Business leaders recognize well-being as important to organizational success. Originally implemented to secure the physical safety of workers during the industrial revolution, well-being at work has evolved significantly. From physical health perks like workplace yoga classes and healthy catered lunches to financial health and stress reduction programs, employers have jumped on the wellness industry trend bandwagon. In fact, 80% of respondents to the 2020 Deloitte Global Human Capital Trends report listed well-being as an important or very important. And in 2019, large employers in the US spent an average of $3.6 million on wellness programs.
However, only 12% of 2020 respondents were ready to address the issue.
95% of HR leaders agree that burnout impacts employee retention, 94% of workers in the UK and US report either high or unsustainably high levels of work-related stress, and historic levels of reported workforce burnout the World Health Organization to classify burnout “resulting from chronic workplace stress that has not been successfully managed” as a diagnosable health condition.
Alongside well-being, a sense of belonging in the workplace topped the list of human capital issues in 2020. In order to create a sense of belonging, Deloitte identified three aspects: comfort, connection, and contribution. Connection and contribution both impact belonging more than comfort alone; 44% of workers reported that feeling aligned with their organization and being recognized for their contributions were the biggest driver of belonging.
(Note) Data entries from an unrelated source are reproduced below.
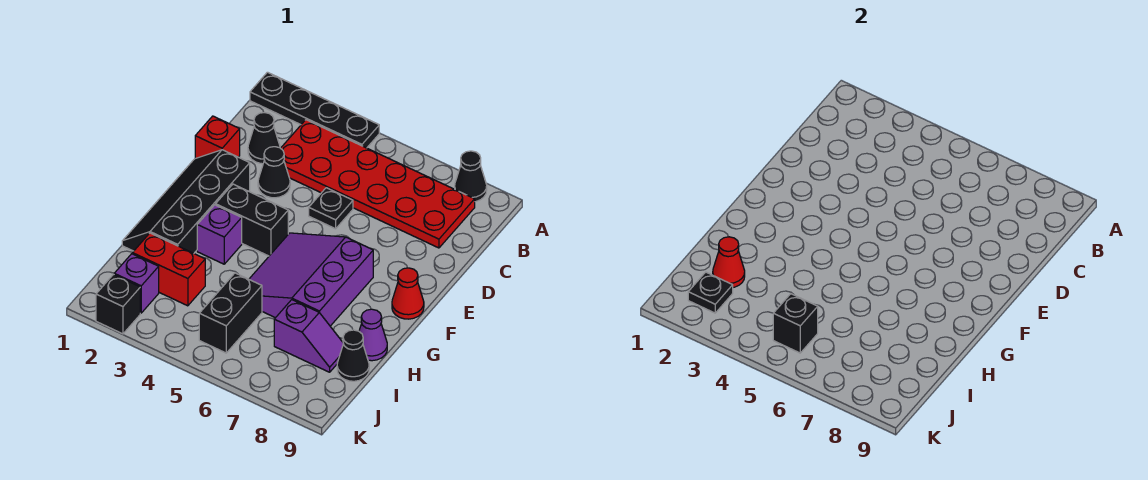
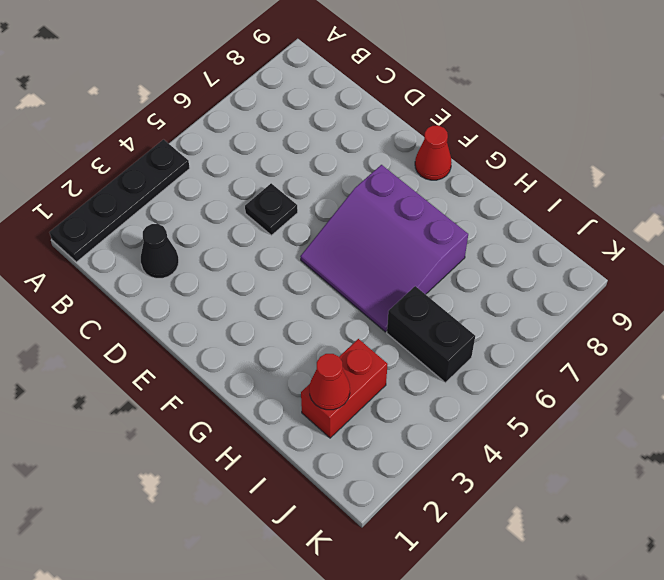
none -> black cone A8 level 1
none -> red plate B3:C8 level 1
none -> red brick D1 level 1

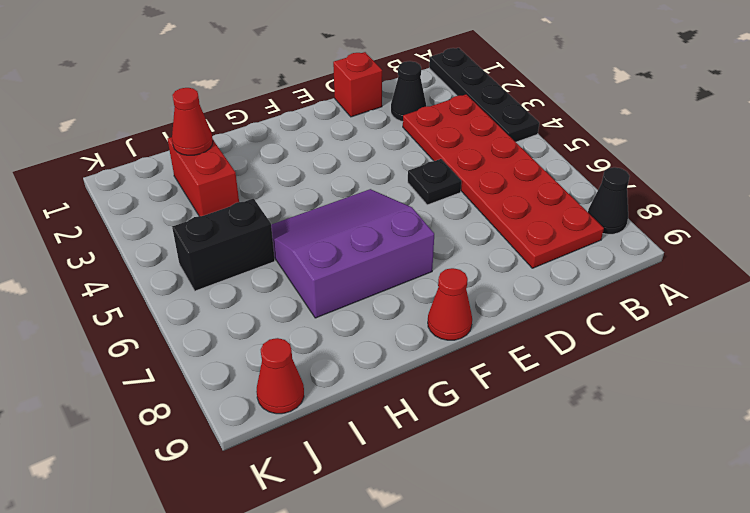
red cone J9 level 1 -> none
none -> black cone D3 level 1
none -> black slope E1:H2 level 1 top 2
none -> black brick F3:F4 level 1

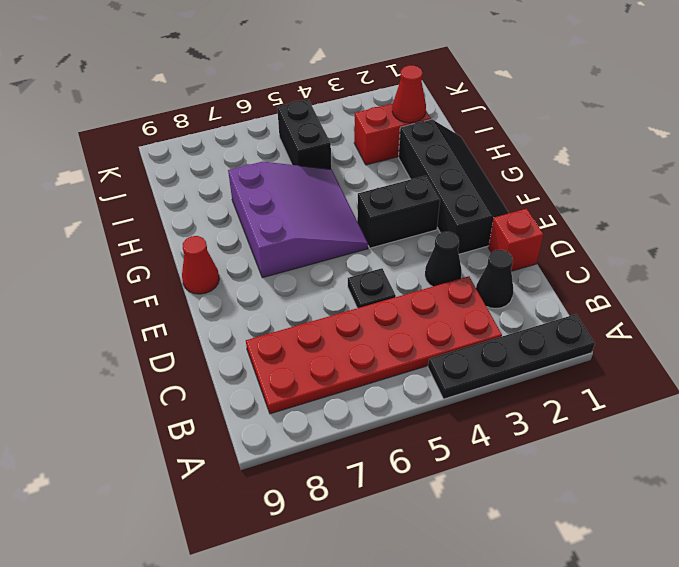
none -> black cone A8 level 1
none -> purple brick G3 level 1
none -> purple cone H9 level 1

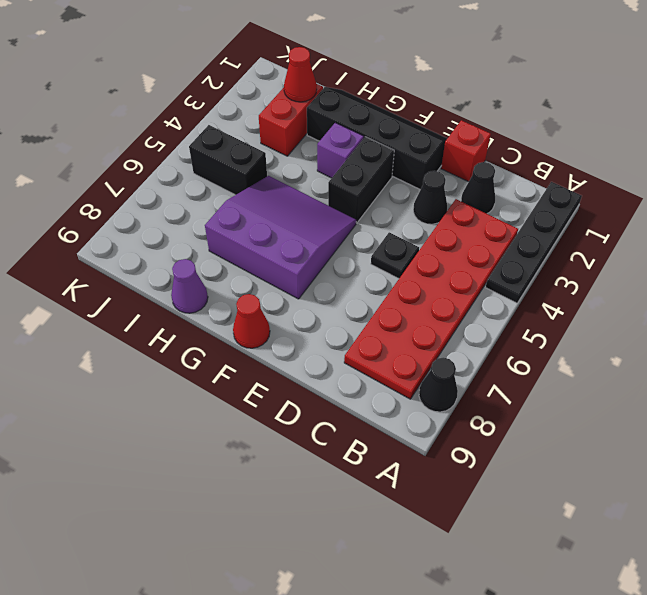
none -> purple slope I7:I8 level 1 top 7
none -> black cone I9 level 1
none -> purple brick J2 level 1

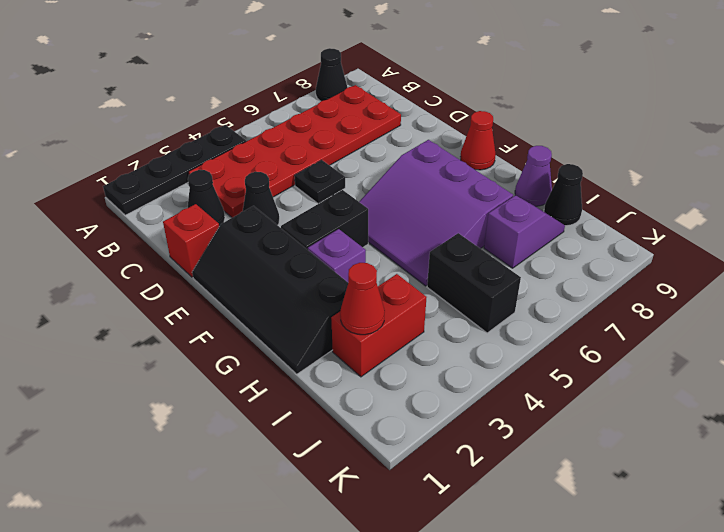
none -> purple brick J2 level 1
none -> black brick K2 level 1
none -> black plate J2 level 2

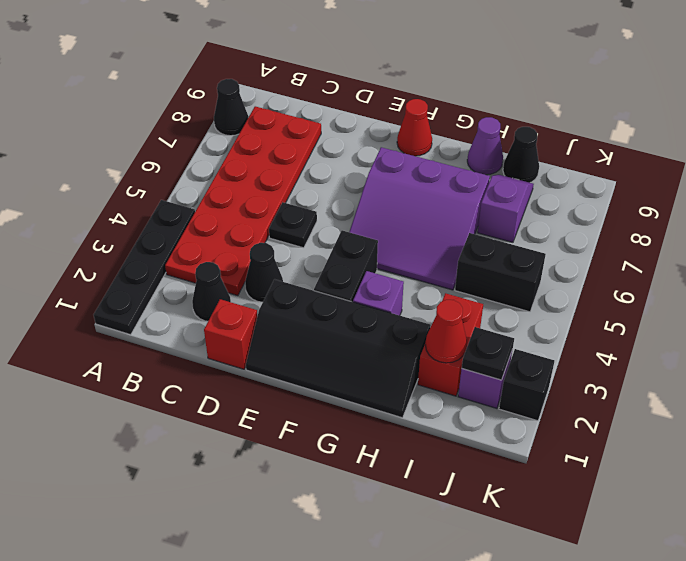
none -> black brick J5 level 2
So if leaders know of well-being in the workplace and its importance to organizational performance, what’s the deal? Deloitte’s study found that autonomy plays a role in the successful integration of a well-being mindset in the workplace. Giving employees space to work their best can go a long way in developing a healthy workplace mindset for every individual. Well-being can be blended into the fabric of an organization with simple adjustments to the way employees are held accountable, when they work, and where they work. When workers are given the freedom to work when or where they are most productive, they will be productive.